Obsidian curled herself into her purple game chair, dark hair piled up in a messy twist, glasses sliding down her nose as she cracked her knuckles and cracked her neck like she was about to dive into a cage fight.

Sighing, she turned to me. "My brother's life depends on you."

I nodded. "You can trust me.”

“I hope so,” she whispered.

I placed a hand on her shoulder, squeezing it reassuringly. “Do it."

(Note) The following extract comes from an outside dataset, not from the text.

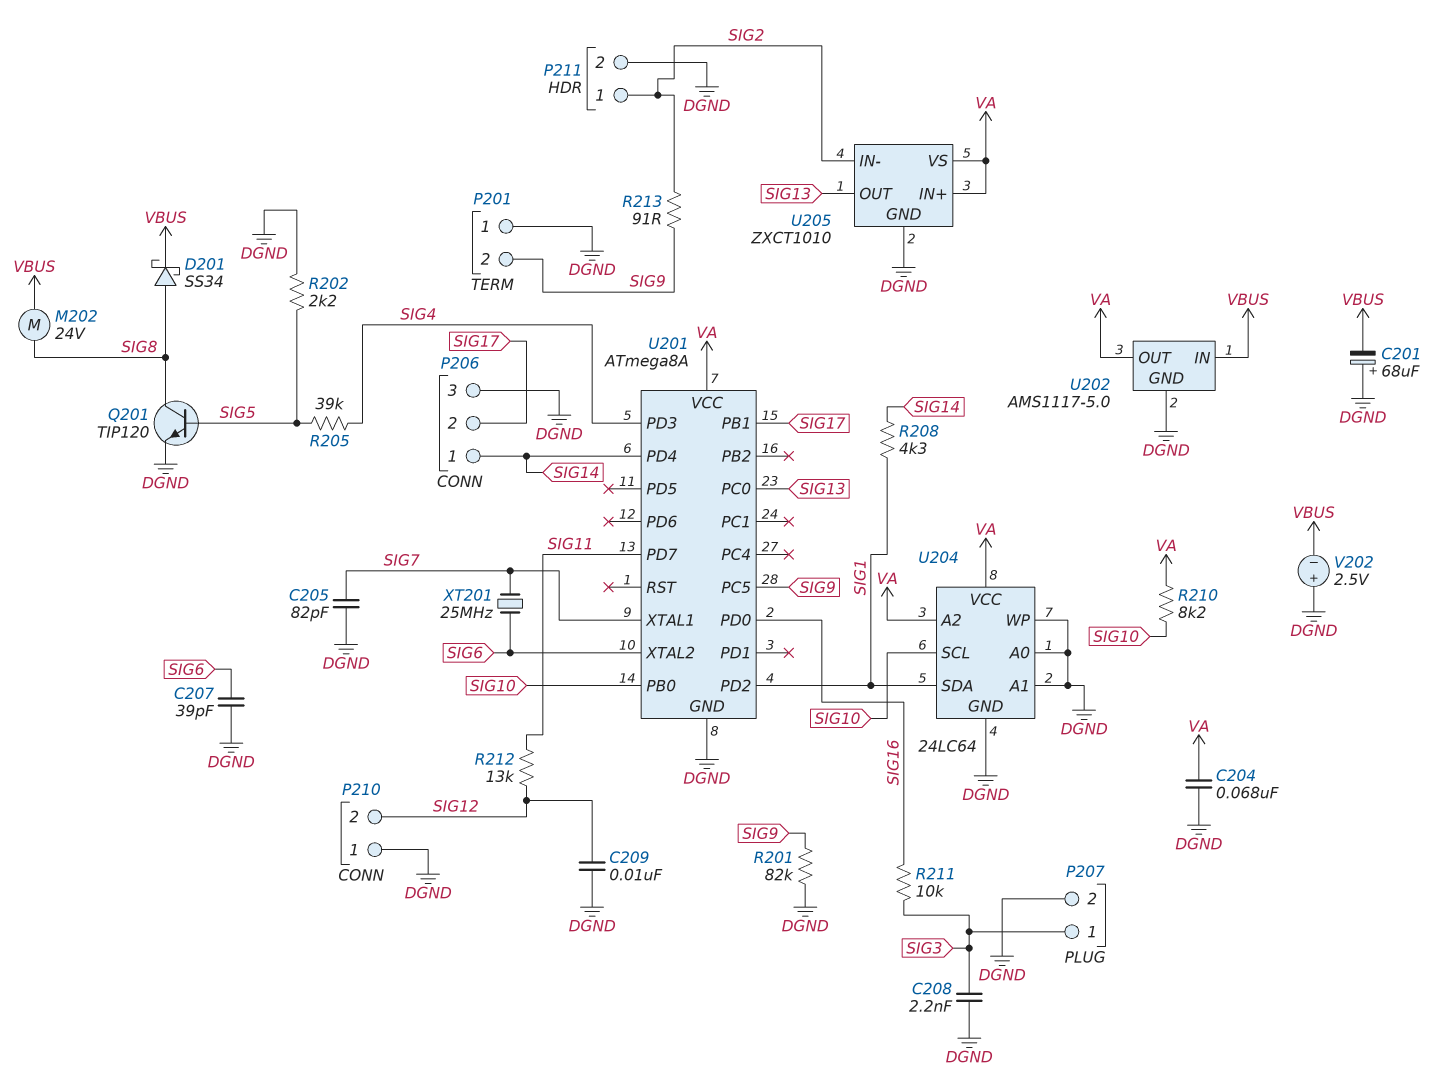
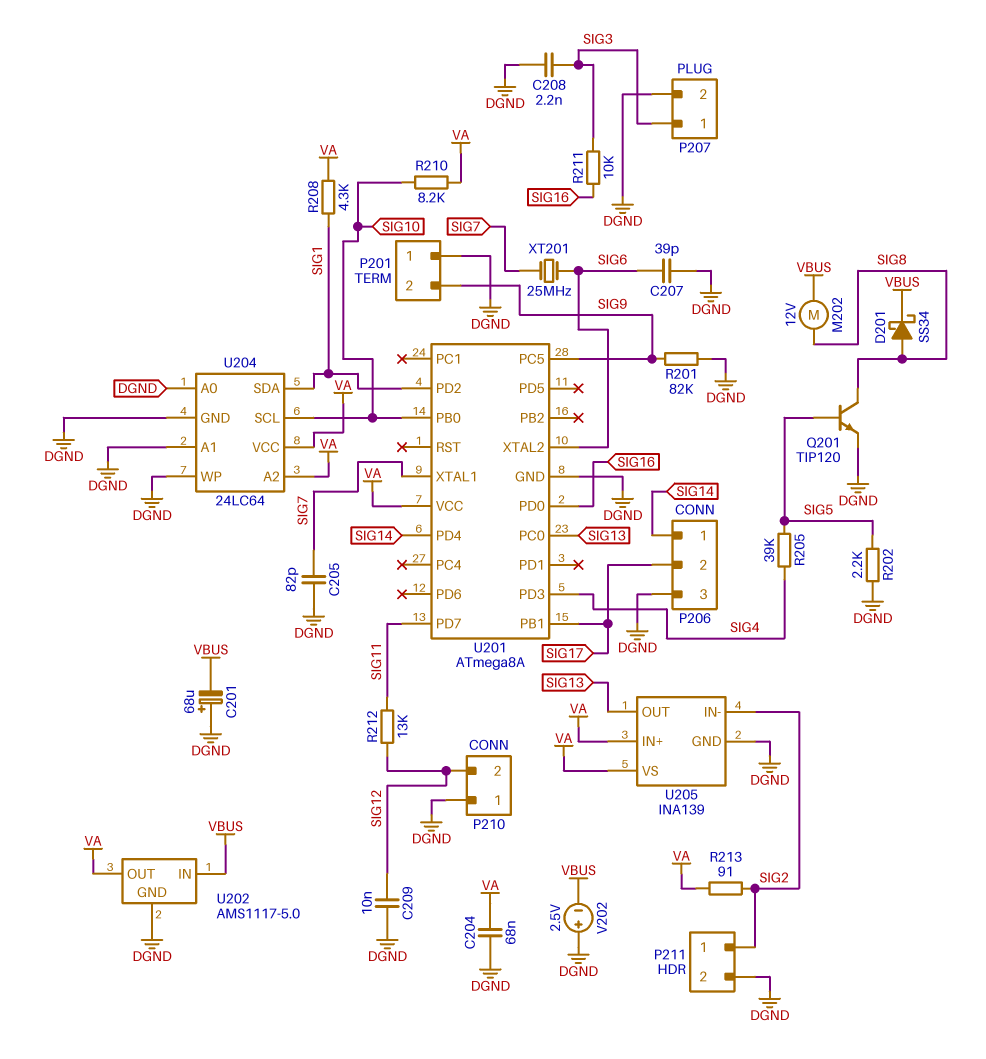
M202: motor 24V (SIG8, VBUS) -> motor 12V (SIG8, VBUS)
R208: 4.3k (SIG1, SIG14) -> 4.3k (SIG1, VA)
R213: 91 (SIG2, SIG9) -> 91 (SIG2, VA)
U205: ZXCT1010 -> INA139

The moment she plugged in, a cascade of encrypted prompts lit up the screen. She muttered something about dead-man switches and foolproof firewalls, but none of it stopped her.She was a codebreaker. And Alan’s so-called secure files never stood a fucking chance. I watched as she worked her magic. Her manicured fingernails danced across the keys as each stroke brought us closer to finding out his secret.

Hours passed.

Her muttering turned into a slew of curses in not just one language. I was pretty sure I heard Russian and Spanish there as well. She shouted at one point, flipped the bird at the screen, then downed a shot of something clear from a flask she kept in a lit up skull-shaped cup. I sat across from her on a battered leather couch, picking at a tear in my jeans, watching every tic in her body. I could tell she didn’t like what she was finding. Her jaw was tight, her back stiff.

“What is it?” I asked nervously.

Slowly, she leaned back, shoving her glasses up and pinching the bridge of her nose. Her dark eyes found mine and they looked sharper than the knife I kept strapped to my thigh.

“I’ve secured it,” she said, voice raspy from too much caffeine and not enough air. “Now what do you want to know?”

I stood, stretching the tension out of my shoulders, and walked to the screen. “Those surveillance stills. The ones Alan had hidden. Can you tell me where they came from?”

Obsidian cracked her knuckles again and began hammering the keys. The glow of the screen flared brighter, lines of code racing faster than I could read. Her fingers paused, clicked, and a new window opened. The screen flickered once… twice… and then a satellite image popped up.